Elle tourna la tête et croisa ses bras, cherchant à signifier son mécontentement. Sa grand-mère rit doucement, et replaça une de ses mèches blondes derrière son oreille. Elle regarda autour d'elle, et aperçut un buisson coloré à quelques mètres de là. Elle alla alors l'examiner, et trouva ce qu'elle cherchait. La vieille dame appela sa petite-fille, pour lui montrer une fleur qui se cachait parmi les autres.

« _Oh ! Il était comme ça mon papillon, tout pareil ! »

La fleur qui se tenait devant elle était un hibiscus. Ses cinq pétales semblaient aussi doux que de la soie, et son cœur rosé fit pétiller les yeux de la fillette. Annie se tourna pour observer son expression allègre.

« _ Tu veux entendre une histoire à propos de cette fleur ? murmura-t-elle à son oreille.

_ Oui ! S'il te plaît mamie, raconte-la-moi ! »

Manon ne tenait plus en place, et son regard alternait entre la plante et sa grand-mère. Celle-ci leva les yeux à droite quelques secondes, comme pour chercher les souvenirs enfouis au plus profond de sa mémoire. Puis, d'une voix mélancolique, elle commença son récit...

*

Il faisait froid, ce soir de septembre. La serre n'avait jamais été aussi silencieuse, une ambiance pesante y régnait. Même les insectes semblaient s'être enfuis. Pourtant, au milieu de toutes ces fleurs, on pouvait apercevoir une figure féminine. Elle était jeune, mais son visage était rongé par l'inquiétude. On aurait dit que le plus grand dilemme du monde lui avait été imposé, et seules les étoiles en étaient témoins. Elle remit ses cheveux d'or ternis par la nuit en place, et se répéta plusieurs fois que tout se passerait bien.

Un bruit provenant des buissons se fit entendre, et son cœur battit encore plus vite. Une ombre imposante sortit soudainement des feuillages, et il arriva comme une fleur. La jeune femme, effrayée, le reconnut, et alors il se mit à pouffer.

« _ Éric ! Ce n'est pas drôle ! Tu m'as fait la peur de ma vie. » Soupira-t-elle, exaspérée.

Éric leva les mains en l'air, et prit un air faussement innocent. Au fur et à mesure qu'il s'approchait d'elle, son visage malicieux devint rapidement plus tendre. Lorsqu'il l'eut atteinte, il l'embrassa amoureusement. Une fois séparés, il remarqua l'inquiétude qui émanait d'elle et lui caressa la joue.

« _ Merci d'être venue, Annie... Je ne me voyais pas partir sans te dire au revoir.

_ Je t'en prie, n'y vas pas... Il est encore temps, on peut partir et s'échapper, on pourrait aller dans un autre pays, et se cacher, on pourrait...

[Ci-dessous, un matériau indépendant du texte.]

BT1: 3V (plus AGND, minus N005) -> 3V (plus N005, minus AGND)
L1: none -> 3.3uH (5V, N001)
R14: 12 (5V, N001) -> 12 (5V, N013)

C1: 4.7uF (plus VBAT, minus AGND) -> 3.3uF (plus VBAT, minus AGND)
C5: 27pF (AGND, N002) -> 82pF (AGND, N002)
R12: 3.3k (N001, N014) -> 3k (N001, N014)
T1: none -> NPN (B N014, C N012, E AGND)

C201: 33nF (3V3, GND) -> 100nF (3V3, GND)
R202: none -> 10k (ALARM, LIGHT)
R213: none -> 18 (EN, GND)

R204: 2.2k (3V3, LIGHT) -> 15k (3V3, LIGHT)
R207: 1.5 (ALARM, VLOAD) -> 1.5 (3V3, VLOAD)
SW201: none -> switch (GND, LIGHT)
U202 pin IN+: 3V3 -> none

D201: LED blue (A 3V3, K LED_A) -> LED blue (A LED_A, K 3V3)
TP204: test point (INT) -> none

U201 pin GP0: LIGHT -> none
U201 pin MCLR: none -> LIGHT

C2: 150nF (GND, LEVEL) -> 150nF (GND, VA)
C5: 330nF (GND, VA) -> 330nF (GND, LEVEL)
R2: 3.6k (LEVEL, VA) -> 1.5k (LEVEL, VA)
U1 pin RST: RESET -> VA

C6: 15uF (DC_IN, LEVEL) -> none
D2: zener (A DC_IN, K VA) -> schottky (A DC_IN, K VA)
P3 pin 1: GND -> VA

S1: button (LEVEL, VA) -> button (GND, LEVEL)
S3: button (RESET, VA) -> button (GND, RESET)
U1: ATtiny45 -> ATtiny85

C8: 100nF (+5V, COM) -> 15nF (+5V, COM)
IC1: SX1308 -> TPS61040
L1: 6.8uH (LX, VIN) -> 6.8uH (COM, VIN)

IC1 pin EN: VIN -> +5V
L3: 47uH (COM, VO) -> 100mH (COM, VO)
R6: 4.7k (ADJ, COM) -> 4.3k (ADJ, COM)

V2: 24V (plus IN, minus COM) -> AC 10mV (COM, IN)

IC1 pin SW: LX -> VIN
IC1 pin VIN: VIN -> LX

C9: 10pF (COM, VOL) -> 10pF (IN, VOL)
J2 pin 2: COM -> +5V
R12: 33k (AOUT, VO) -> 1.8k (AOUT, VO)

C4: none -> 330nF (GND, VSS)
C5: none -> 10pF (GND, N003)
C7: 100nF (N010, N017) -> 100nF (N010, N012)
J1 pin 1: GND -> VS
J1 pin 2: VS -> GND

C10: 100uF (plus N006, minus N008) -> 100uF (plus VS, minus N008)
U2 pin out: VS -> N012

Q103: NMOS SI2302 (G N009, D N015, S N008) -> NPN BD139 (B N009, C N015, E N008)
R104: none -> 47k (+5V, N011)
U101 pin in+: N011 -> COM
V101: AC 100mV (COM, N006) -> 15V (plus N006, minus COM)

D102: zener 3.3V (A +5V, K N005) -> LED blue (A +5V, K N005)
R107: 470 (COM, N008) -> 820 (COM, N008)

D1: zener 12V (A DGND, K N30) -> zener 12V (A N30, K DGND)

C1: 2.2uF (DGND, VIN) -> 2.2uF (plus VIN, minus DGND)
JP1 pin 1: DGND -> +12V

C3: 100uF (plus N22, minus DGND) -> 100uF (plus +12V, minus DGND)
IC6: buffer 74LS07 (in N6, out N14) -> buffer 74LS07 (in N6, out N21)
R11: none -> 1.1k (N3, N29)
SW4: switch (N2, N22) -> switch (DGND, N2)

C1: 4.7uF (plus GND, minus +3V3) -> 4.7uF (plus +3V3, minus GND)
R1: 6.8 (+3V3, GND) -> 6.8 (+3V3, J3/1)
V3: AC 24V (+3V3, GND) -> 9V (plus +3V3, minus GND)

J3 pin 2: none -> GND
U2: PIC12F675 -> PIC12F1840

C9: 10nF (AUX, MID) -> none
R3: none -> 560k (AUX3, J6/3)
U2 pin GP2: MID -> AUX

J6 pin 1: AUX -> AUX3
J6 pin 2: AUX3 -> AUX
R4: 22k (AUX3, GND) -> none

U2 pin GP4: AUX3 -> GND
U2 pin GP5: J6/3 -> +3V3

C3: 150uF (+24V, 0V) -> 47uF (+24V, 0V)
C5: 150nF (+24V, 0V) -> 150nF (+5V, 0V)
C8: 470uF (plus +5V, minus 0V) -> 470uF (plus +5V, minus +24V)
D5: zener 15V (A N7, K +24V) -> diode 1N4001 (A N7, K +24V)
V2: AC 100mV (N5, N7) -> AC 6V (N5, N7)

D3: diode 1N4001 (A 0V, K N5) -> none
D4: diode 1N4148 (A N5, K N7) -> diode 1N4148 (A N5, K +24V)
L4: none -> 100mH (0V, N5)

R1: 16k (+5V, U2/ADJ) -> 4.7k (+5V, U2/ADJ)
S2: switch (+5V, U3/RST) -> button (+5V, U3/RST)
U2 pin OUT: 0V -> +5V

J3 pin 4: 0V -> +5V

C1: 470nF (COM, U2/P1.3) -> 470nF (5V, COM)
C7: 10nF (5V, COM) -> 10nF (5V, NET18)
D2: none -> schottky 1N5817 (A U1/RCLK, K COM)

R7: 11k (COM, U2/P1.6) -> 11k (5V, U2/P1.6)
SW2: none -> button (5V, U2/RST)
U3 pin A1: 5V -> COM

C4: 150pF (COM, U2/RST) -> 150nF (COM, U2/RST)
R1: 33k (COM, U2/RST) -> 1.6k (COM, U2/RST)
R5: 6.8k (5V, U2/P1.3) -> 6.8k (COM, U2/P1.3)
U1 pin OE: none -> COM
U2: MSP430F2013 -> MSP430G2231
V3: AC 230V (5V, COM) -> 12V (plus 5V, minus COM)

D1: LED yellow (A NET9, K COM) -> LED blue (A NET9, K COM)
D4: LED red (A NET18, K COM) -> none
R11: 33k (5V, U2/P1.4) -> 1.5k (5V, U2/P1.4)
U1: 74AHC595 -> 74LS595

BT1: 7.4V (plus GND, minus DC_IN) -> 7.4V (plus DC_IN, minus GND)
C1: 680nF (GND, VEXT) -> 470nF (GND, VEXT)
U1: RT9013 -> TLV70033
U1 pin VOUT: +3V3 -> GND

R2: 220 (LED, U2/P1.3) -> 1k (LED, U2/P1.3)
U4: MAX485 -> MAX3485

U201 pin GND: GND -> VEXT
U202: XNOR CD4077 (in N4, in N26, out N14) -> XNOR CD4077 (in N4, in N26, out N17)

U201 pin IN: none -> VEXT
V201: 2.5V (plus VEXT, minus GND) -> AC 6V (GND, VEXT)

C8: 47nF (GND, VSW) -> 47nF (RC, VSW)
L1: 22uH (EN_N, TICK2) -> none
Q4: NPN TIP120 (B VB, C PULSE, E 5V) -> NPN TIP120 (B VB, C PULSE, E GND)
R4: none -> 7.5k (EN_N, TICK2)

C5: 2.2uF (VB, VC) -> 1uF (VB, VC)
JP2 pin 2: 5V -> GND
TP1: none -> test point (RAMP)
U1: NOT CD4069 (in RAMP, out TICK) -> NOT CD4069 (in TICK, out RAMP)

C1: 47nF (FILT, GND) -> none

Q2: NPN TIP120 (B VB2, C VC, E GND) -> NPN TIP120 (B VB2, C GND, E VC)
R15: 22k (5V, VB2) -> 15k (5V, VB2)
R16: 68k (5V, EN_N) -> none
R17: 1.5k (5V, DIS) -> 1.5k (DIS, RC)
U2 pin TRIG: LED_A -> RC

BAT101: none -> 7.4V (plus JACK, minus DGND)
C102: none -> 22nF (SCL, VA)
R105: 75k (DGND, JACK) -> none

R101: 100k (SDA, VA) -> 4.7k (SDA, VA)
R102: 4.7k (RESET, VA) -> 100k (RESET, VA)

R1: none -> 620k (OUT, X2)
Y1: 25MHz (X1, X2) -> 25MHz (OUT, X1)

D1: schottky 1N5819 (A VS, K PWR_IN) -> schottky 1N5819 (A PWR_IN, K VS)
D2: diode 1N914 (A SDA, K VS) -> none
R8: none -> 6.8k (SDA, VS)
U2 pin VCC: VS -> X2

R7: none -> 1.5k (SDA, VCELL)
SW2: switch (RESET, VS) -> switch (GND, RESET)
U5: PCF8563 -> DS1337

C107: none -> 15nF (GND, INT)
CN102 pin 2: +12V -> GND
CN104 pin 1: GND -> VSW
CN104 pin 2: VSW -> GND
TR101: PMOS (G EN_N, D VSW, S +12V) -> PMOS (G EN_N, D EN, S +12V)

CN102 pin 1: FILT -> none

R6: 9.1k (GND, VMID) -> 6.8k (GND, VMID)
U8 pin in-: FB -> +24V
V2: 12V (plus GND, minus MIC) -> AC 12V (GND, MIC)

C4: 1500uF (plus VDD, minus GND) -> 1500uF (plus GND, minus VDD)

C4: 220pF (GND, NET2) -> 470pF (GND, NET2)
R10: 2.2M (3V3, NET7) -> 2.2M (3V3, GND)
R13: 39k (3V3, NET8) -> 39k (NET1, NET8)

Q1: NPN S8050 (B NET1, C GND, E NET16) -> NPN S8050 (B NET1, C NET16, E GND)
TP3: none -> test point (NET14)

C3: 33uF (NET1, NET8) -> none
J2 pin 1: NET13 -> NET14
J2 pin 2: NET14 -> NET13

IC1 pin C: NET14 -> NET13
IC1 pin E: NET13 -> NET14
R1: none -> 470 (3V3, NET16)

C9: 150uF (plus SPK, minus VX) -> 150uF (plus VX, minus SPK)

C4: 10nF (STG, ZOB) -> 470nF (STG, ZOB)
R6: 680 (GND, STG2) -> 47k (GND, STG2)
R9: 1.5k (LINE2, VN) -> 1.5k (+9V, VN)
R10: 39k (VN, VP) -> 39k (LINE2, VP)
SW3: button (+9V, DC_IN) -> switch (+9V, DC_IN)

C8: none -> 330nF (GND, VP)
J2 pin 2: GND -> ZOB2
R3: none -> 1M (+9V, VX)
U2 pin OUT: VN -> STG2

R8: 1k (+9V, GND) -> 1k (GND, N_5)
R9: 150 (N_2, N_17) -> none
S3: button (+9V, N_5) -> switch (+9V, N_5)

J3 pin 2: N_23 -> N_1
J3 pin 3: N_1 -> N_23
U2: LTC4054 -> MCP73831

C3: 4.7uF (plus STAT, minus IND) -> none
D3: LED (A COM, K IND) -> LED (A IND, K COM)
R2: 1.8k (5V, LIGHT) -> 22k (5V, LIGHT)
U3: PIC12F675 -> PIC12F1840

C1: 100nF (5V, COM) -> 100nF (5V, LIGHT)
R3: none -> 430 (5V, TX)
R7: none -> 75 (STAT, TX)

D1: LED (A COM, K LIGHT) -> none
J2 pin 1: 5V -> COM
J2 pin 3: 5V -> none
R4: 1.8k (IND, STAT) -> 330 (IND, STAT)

_ Non. Tu le sais aussi bien que moi. C'est mon devoir envers notre pays.

_ Qu'importe le pays ! La seule chose qui compte, c'est toi, c'est nous... »

Annie détourna le regard, essayant de retenir ses larmes. Jamais auparavant elle n'avait été aussi triste. Tous les problèmes qu'elle avait rencontrés n'étaient que des sottises, à côte du drame qu'elle vivait. On voulait la séparer de son autre, son univers. Elle maudit si fort la guerre, qui dévastait tout. Dans quelques jours, Éric serait dans les tranchées. La simple idée qu'il pourrait y perdre la vie la fit éclater en sanglots. Elle pleura pendant de longues minutes, qui semblaient devenir des heures, devant les yeux impuissants de son soldat. Il observa les alentours, et trouva l'endroit lugubre, alors qu'il était pourtant si beau d'ordinaire. Au loin, une tâche claire attira son regard. Il s'éloigna d'Annie, il disparut puis revint près d'elle presque aussitôt.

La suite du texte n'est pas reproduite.